Według prognoz Fitch Ratings z Londynu, pełne odbicie na rynku nowych samochodów osobowych w Europie do poziomu sprzed kryzysu może nastąpić dopiero na koniec obecnej dekady, o ile w ogóle takie odbicie nastąpi.
Według aktualnych szacunków, rynek nowych pojazdów w Europie Zachodniej zakończy bieżący rok kalendarzowy ze spadkiem o około 3%. Dla porównania, w roku ubiegłym wolumen zmniejszył się do około 11,8 mln egzemplarzy (-8,1%).
Jeśli prognozowany za rok bieżący spadek okaże się trafny, wówczas rynek osiągnąłby rezultat gorszy od tego za rok 2007 aż o 23%.
Autorzy opracowania zwracają uwagę na takie zjawiska jak np. wydłużający się średni okres eksploatacji auta oraz rosnące koszty utrzymania pojazdów, jak również działania podejmowane w niektórych krajach i miastach regionu, które szukają sposobów na ograniczenie uciążliwego ruchu samochodowego. Popytowi nie sprzyjają również czynniki o charakterze ekonomicznym takie jak słabe nastroje wśród konsumentów i klientów instytucjonalnych, wysoka stopa bezrobocia oraz zaostrzone warunki dostępu do kredytów.

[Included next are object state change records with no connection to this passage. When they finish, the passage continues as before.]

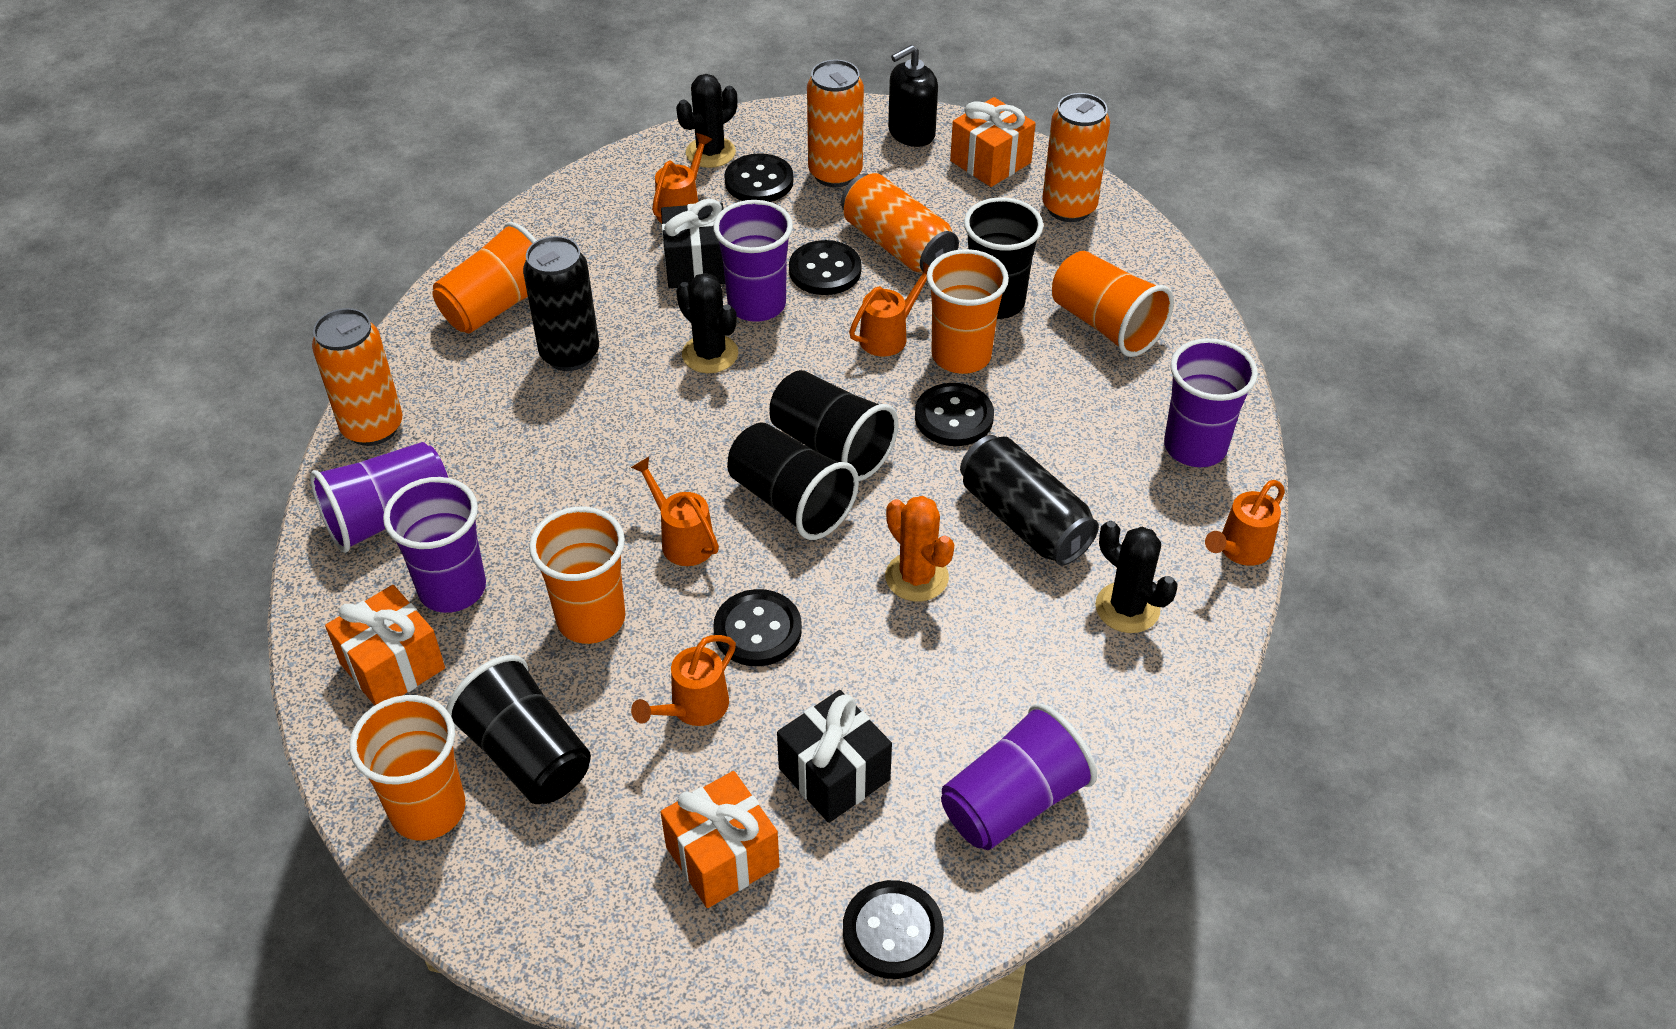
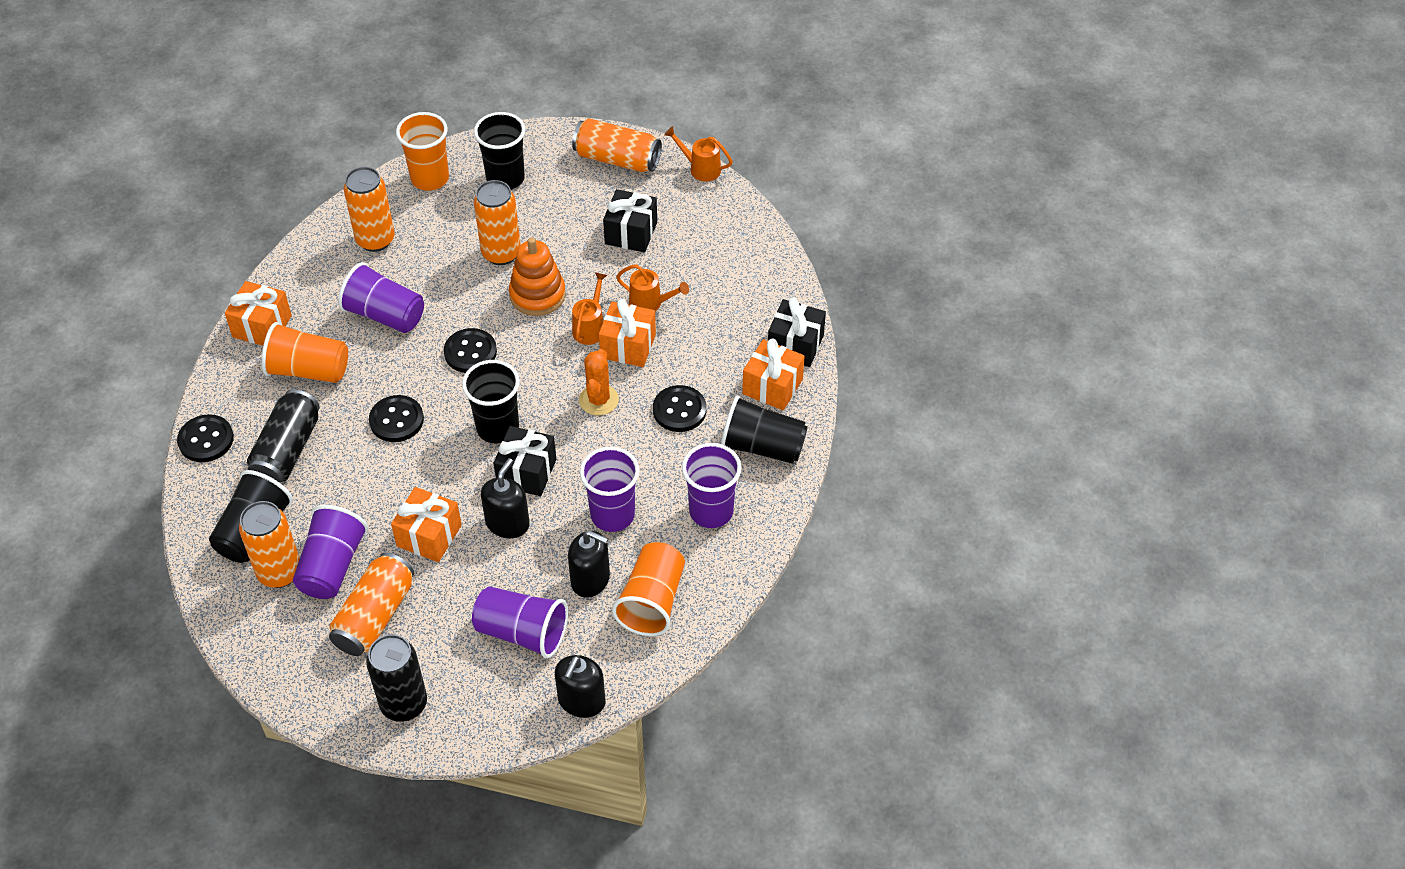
black button: 5 -> 4
black cactus: 3 -> 0
black gift: 2 -> 3
black soap dispenser: 1 -> 3
orange can: 4 -> 5
orange cup: 5 -> 3
orange gift: 3 -> 4
orange stacking toy: 0 -> 1
orange watering can: 5 -> 3

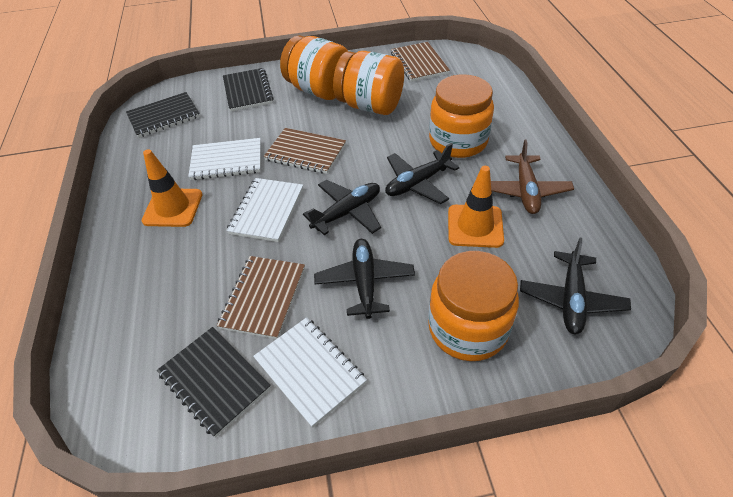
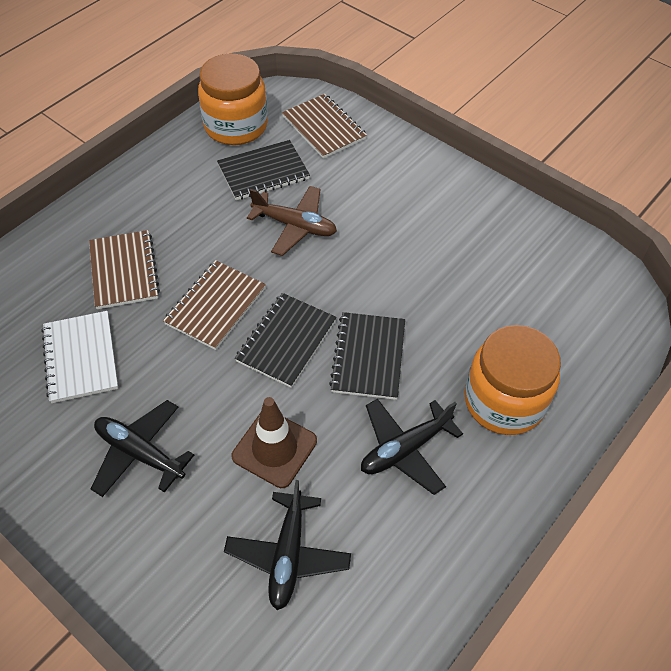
black plane: 4 -> 3
brown traffic cone: 0 -> 1
orange jar: 4 -> 2
orange traffic cone: 2 -> 0
white notebook: 3 -> 1

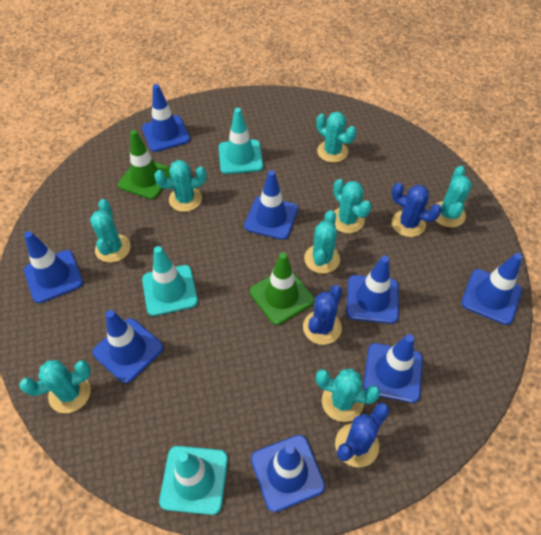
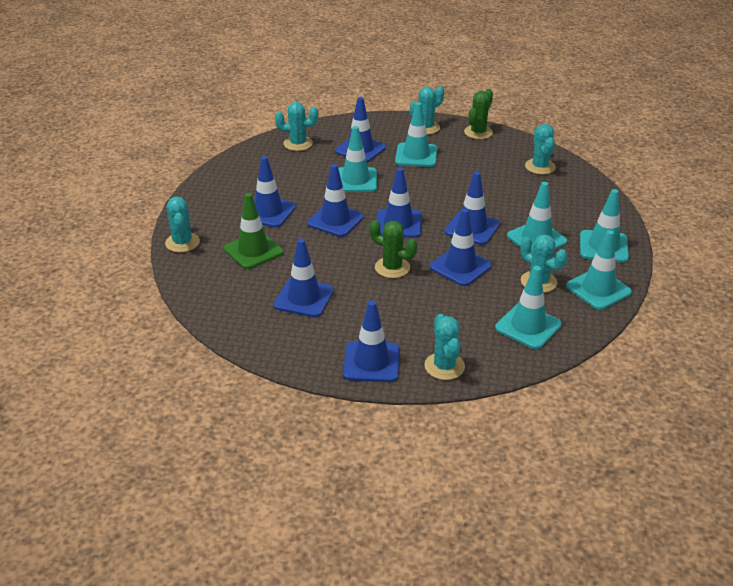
blue cactus: 3 -> 0
green cactus: 0 -> 2
green traffic cone: 2 -> 1
turquoise cactus: 8 -> 6
turquoise traffic cone: 3 -> 6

Z drugiej strony, korzystnym zjawiskiem w naszym regionie może być poprawiająca się koniunktura dla koncernów motoryzacyjnych w krajach Europy Środkowej i Wschodniej. Nie można również wykluczyć działań podejmowanych przez rządy poszczególnych krajów mających na celu stymulowanie popytu na samochody, zważywszy na fakt, jak ważną branżą z punktu widzenia zatrudnienia jest sektor motoryzacyjny, oraz jeśli przypomnimy sobie podobne programy wdrożone w przeszłości.
Autorzy cytowanego opracowania wskazują też m.in. na nasilające się zjawisko polaryzacji rynku, który coraz wyraźniej zaczyna dzielić się na marki premium oraz produkty segmentu low-cost.